|Photo from DallasNews.com|
Since opening, the museum has exceeded attendance forecasts, and therefore the website urges visitors to book tickets online to secure an entrance. We had an 11:30 a.m. reservation, and when we arrived there was a sign saying that walk-up tickets were already sold out until 4:00 p.m. that day. Parking was a little hard to find, as the lots closest to the museum were already full. But we found a city public parking lot not too far away and got one of the last remaining spaces.
Outside of the museum is a musical playground and a bunch of green frogs. Both were a hit with my kids and many other kids.
|Outside the entrance|
When we got inside the entrance, there was a big group of 11:30 ticket holders in a queue. It did not take long to get us all scanned and inside. We decided to head downstairs first, to the children's museum section.
It had a Dallas skyline playground:
Blocks and levers:
An arts and crafts station:
A flower pattern activity:
Some creepy crawly snakes and spiders:
A camping section:
The kids probably could have played in this section for a lot longer, but the museum had 10 more exhibits open to general admission, and we wanted to see more things.
On the way to the next exhibit, we played at an interactive LED light wall:
The Sports room was also downstairs. The kids loved this activity where you could pick a person or animal and race against it. The boys first raced against a T-Rex, then a cheetah. They lost.
The room also had an interesting exhibit that showed the human body under x-ray/ct scan/mri/pet scan.
After the Sports room, we went back up and took the scenic escalator to the top floor.
The other floors contained exhibits about dinosaurs, the universe, gems and minerals, energy, engineering and life. I wish I could say that I got to fully enjoy each one, but my youngest started to get really fussy from being hungry and thirsty.
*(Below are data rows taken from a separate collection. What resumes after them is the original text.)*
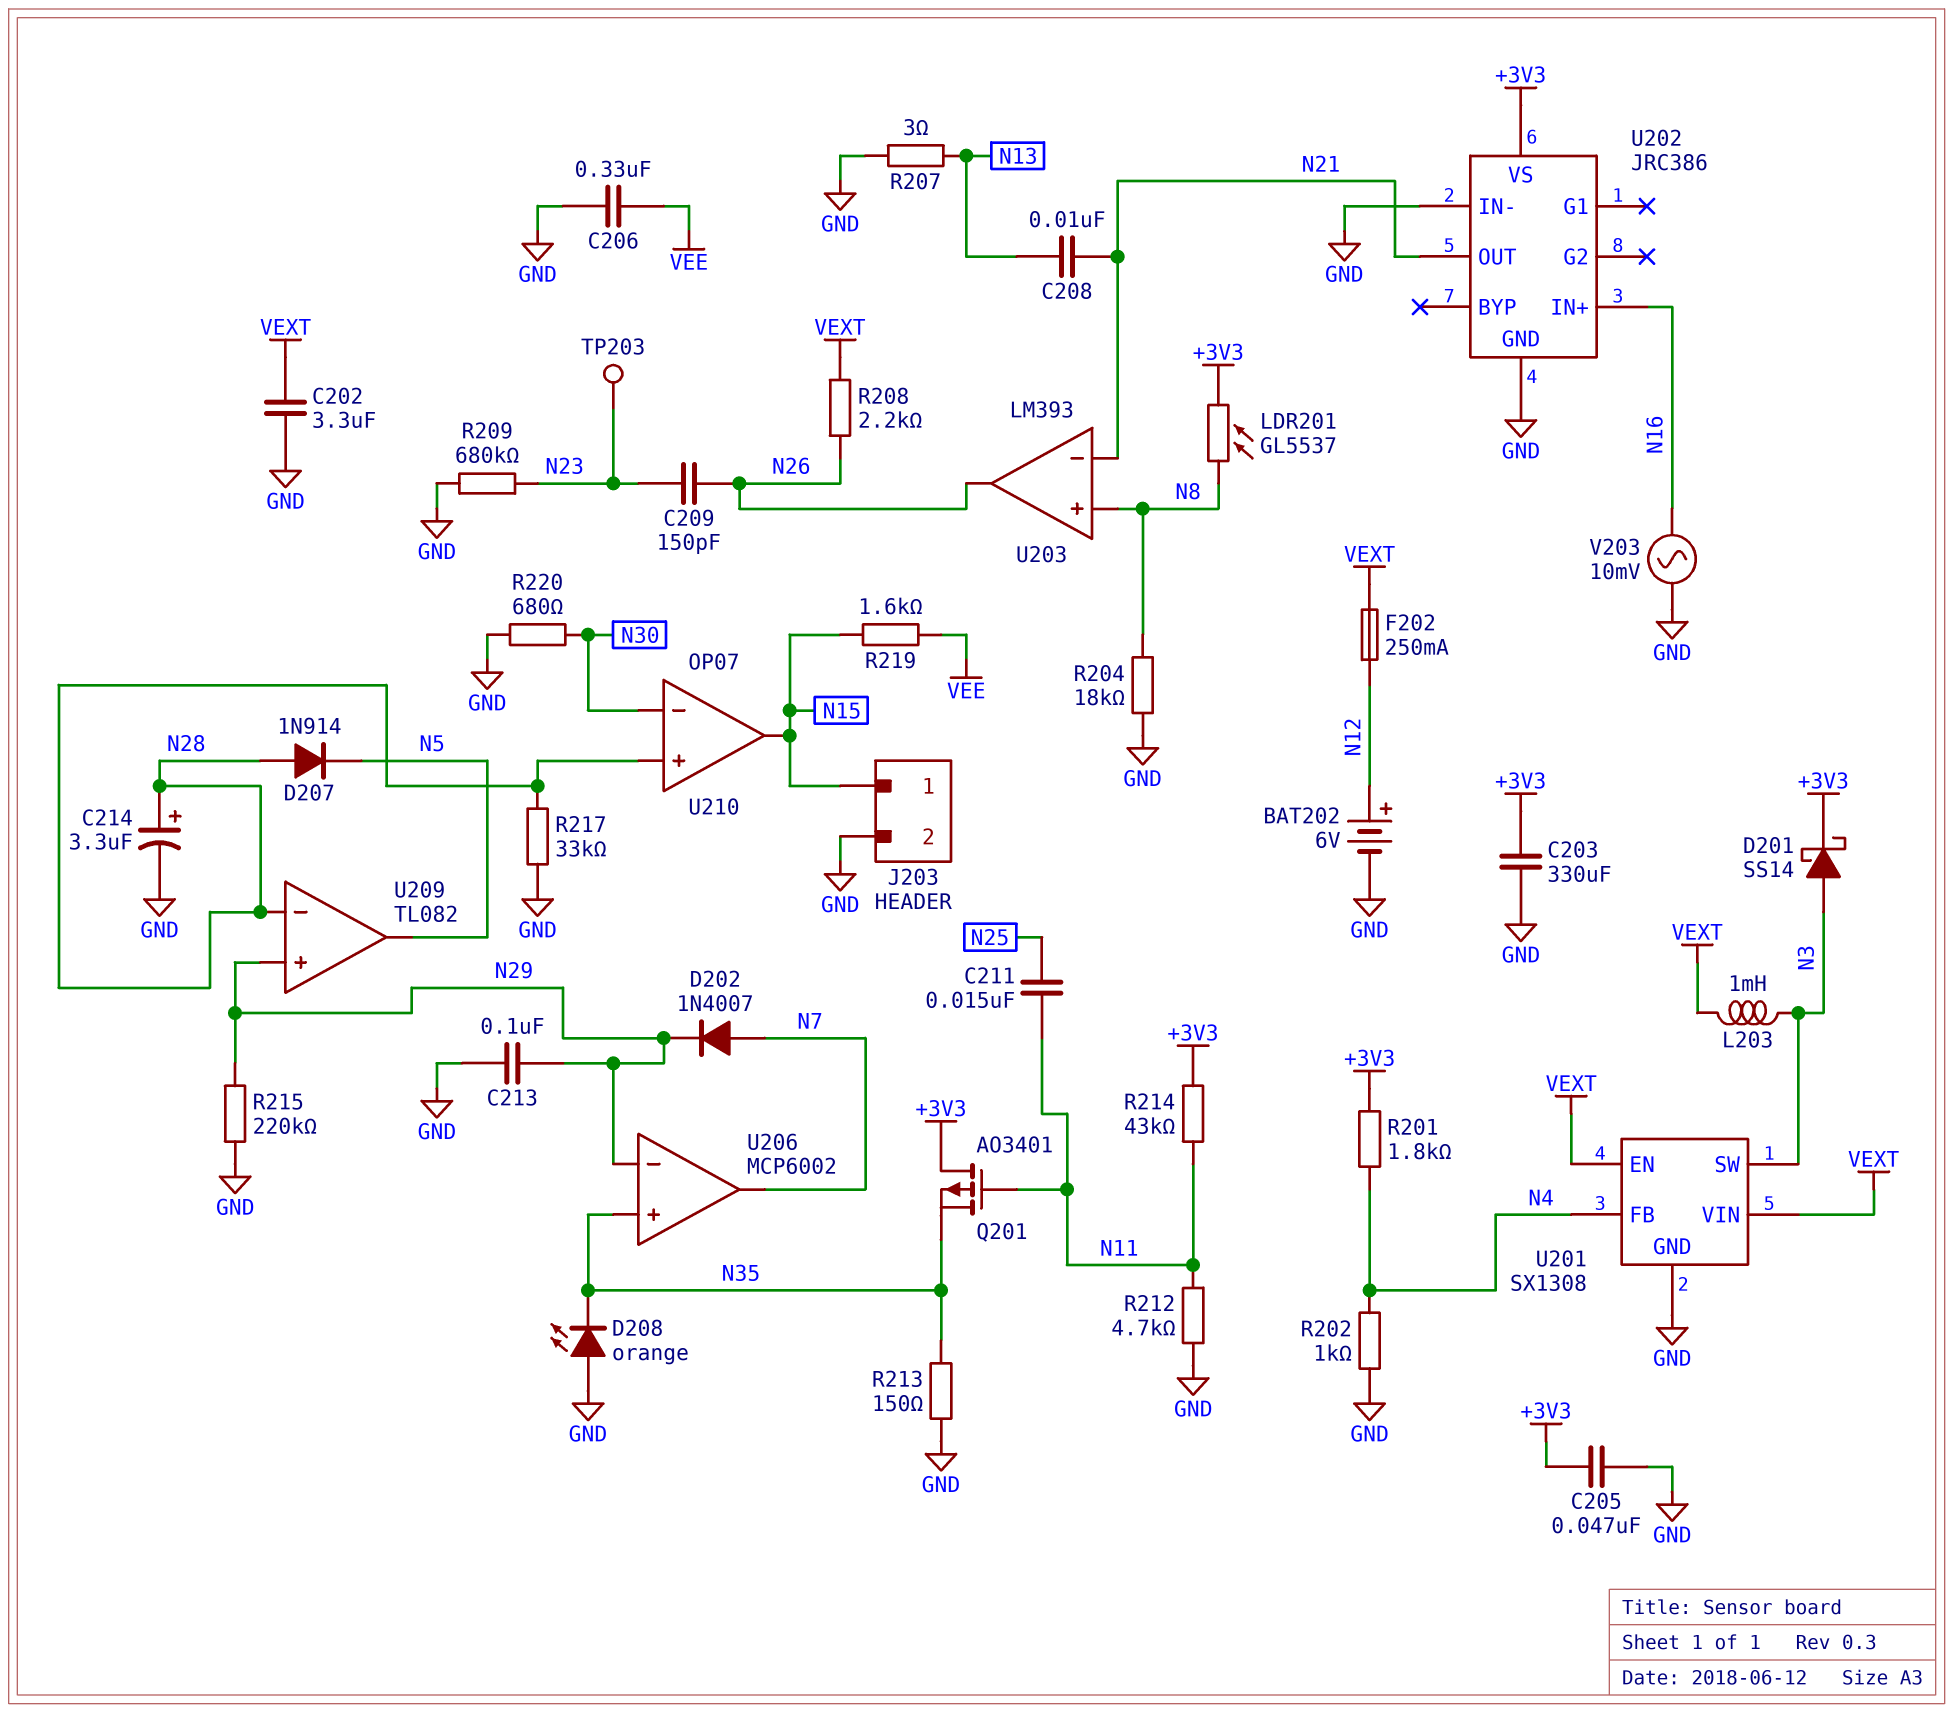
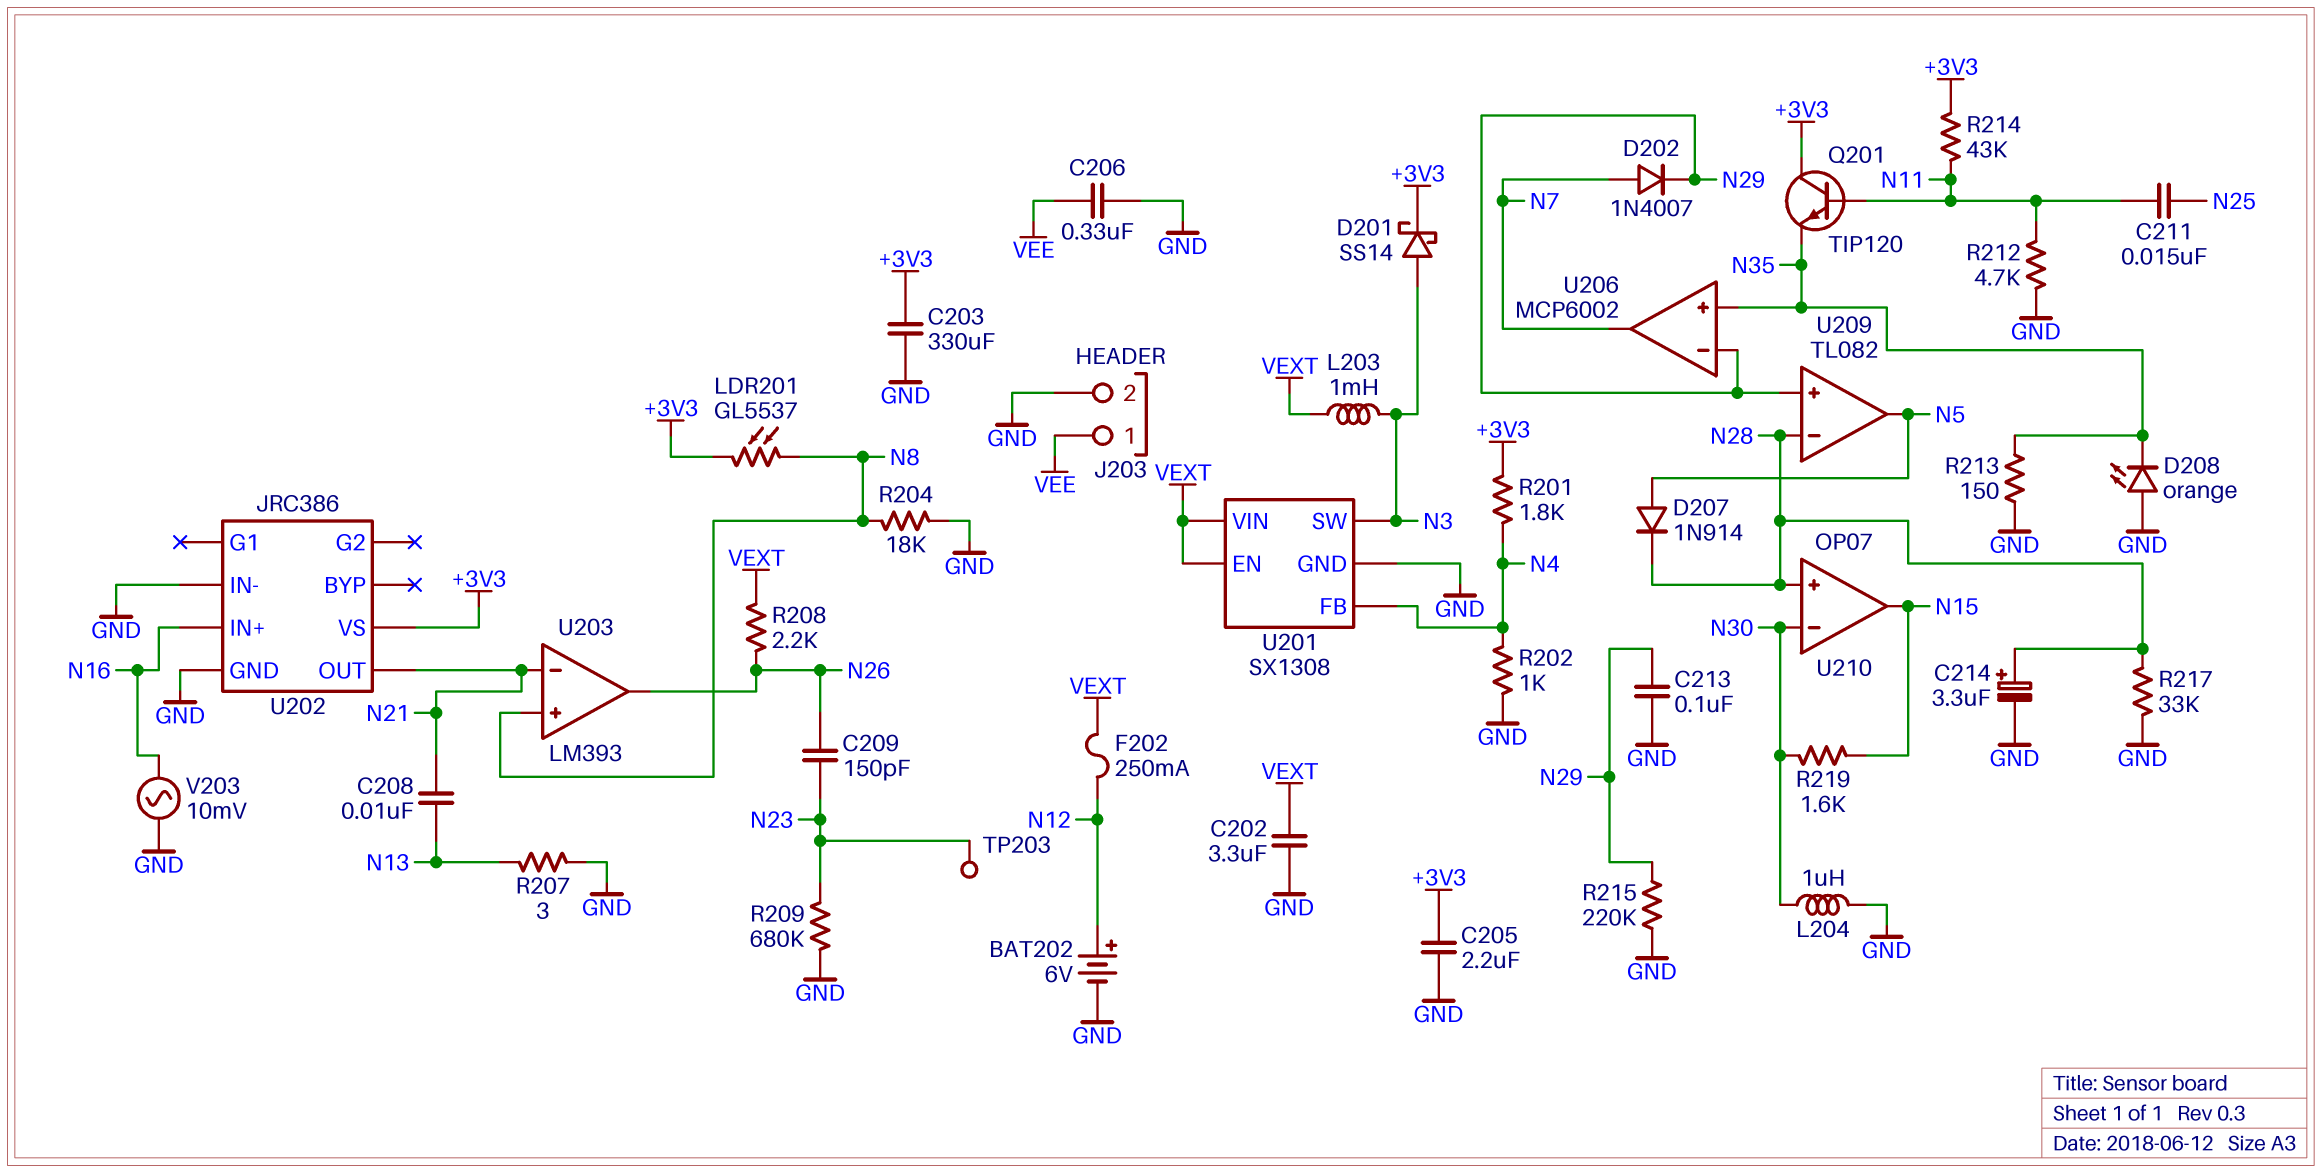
C205: 47nF (+3V3, GND) -> 2.2uF (+3V3, GND)
D207: diode 1N914 (A N28, K N5) -> diode 1N914 (A N5, K N28)
J203 pin 1: N15 -> VEE
L204: none -> 1uH (GND, N30)
Q201: PMOS AO3401 (G N11, D +3V3, S N35) -> NPN TIP120 (B N11, C +3V3, E N35)
R219: 1.6k (N15, VEE) -> 1.6k (N15, N30)
R220: 680 (GND, N30) -> none

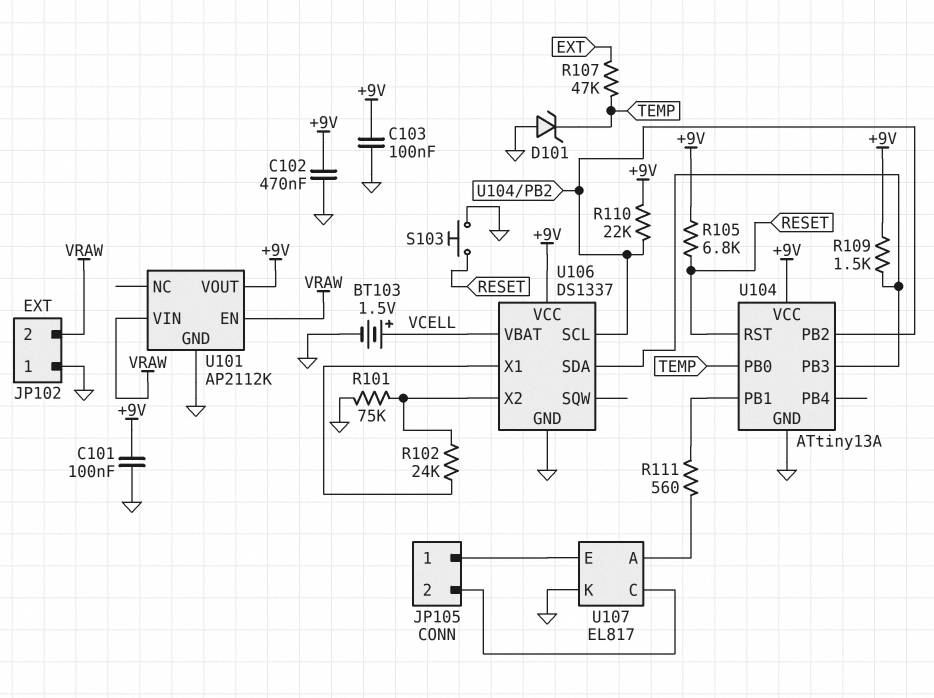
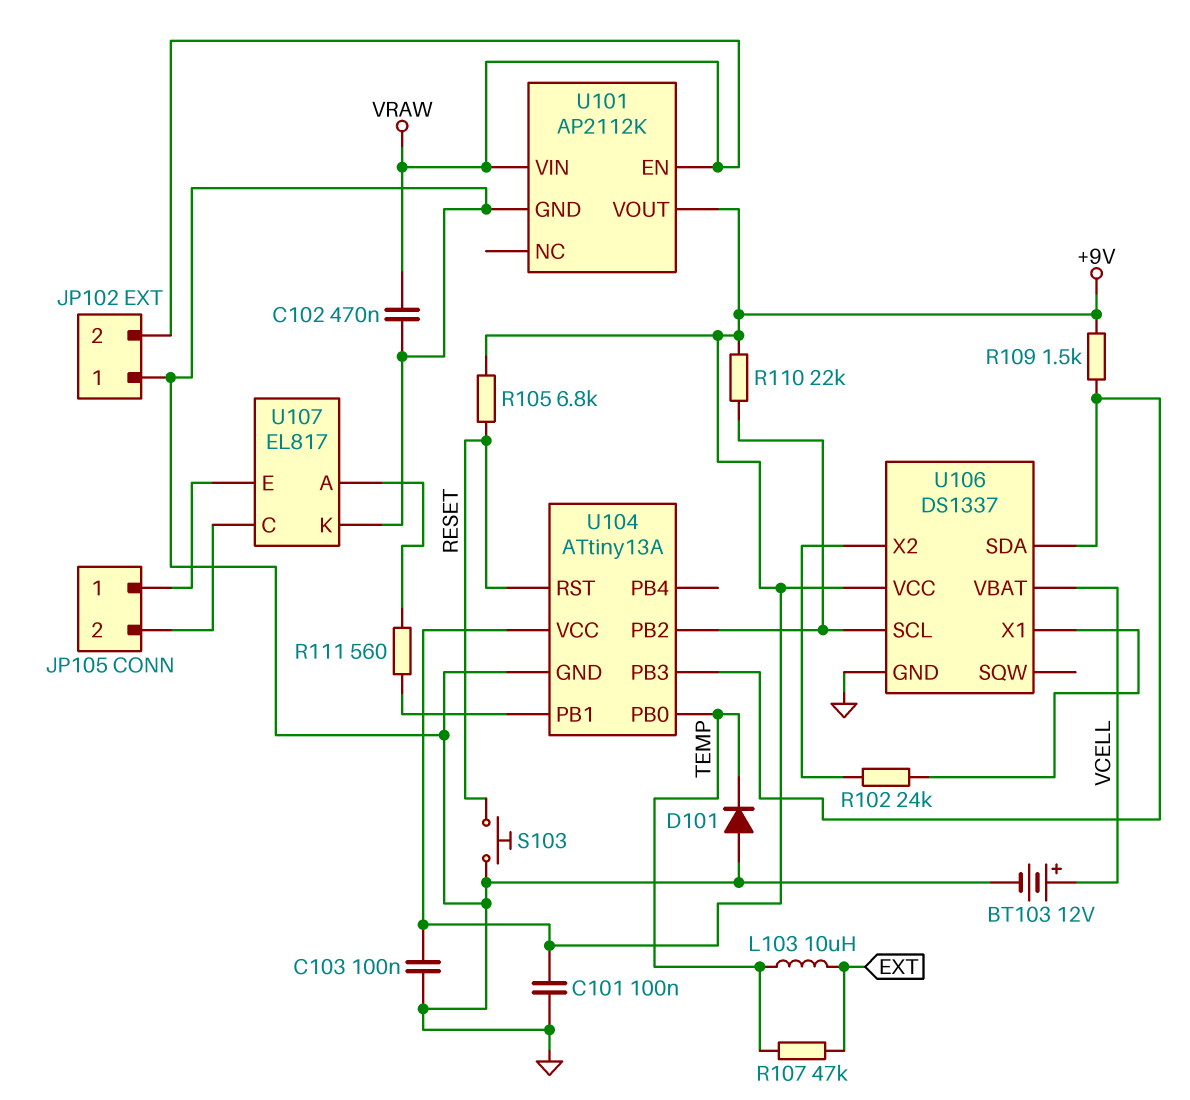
BT103: 1.5V (plus VCELL, minus GND) -> 12V (plus VCELL, minus GND)
C102: 470nF (+9V, GND) -> 470nF (GND, VRAW)
D101: zener (A GND, K TEMP) -> diode (A GND, K TEMP)
L103: none -> 10uH (EXT, TEMP)
R101: 75k (GND, U106/X2) -> none

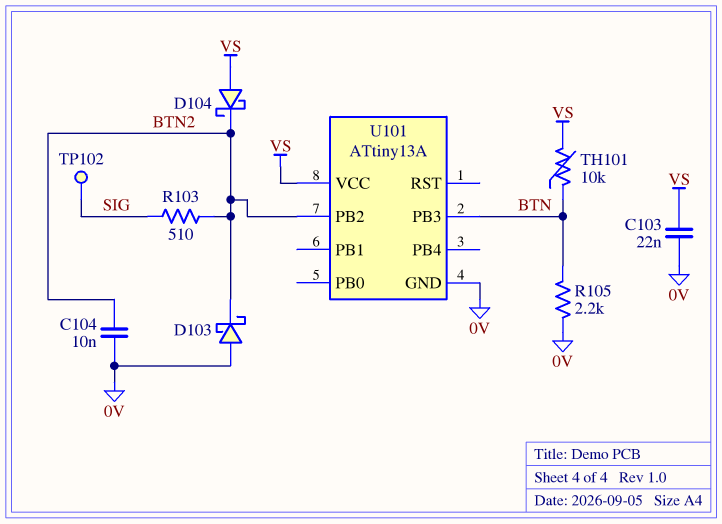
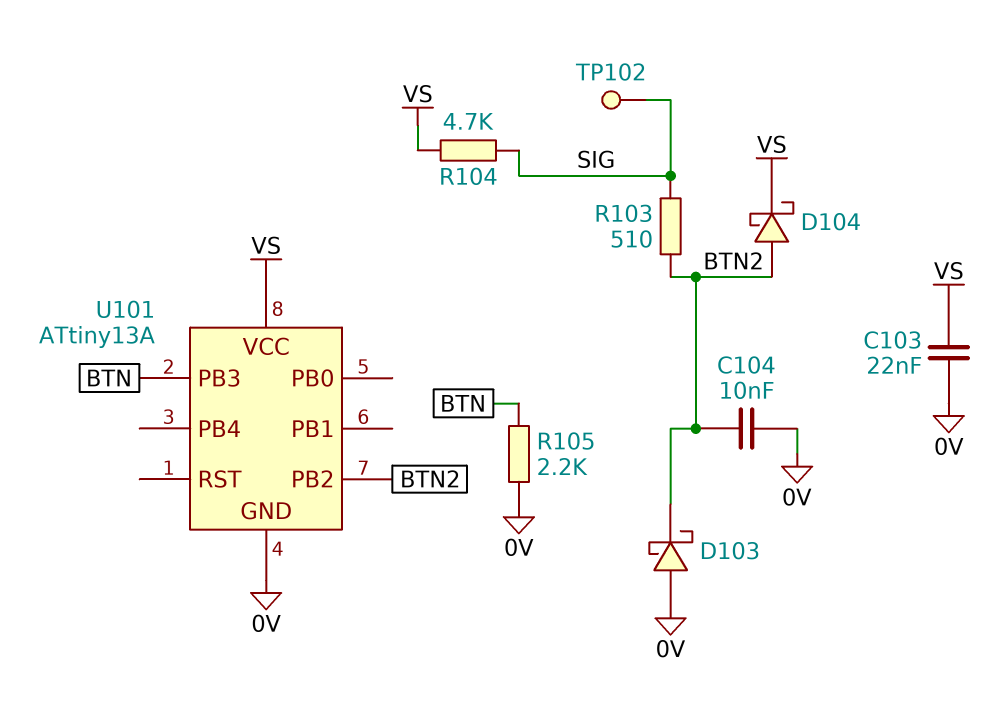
D104: schottky (A VS, K BTN2) -> schottky (A BTN2, K VS)
R104: none -> 4.7k (SIG, VS)
TH101: 10k (BTN, VS) -> none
She has not mastered getting water from a drinking fountain, so I decided to break off from the boys and allow them to enjoy the museum while I found my daughter some food and drink. Here are some photos of some of the other exhibits:
Since we visited the day after Christmas, I appreciated the fact that we did not have to walk through the gift shop to exit the museum. No more toys!
Unfortunately, we did have to exit the museum to get to the restaurant.
Overall, the Perot Museum is an entertaining place for adults and kids. The museum has lots of technology and variety in its exhibits, with hands-on activities for the kids (and adults) scattered throughout most of the rooms. We'd like to go back there again, but either with just our older kids or when my daughter is a little older.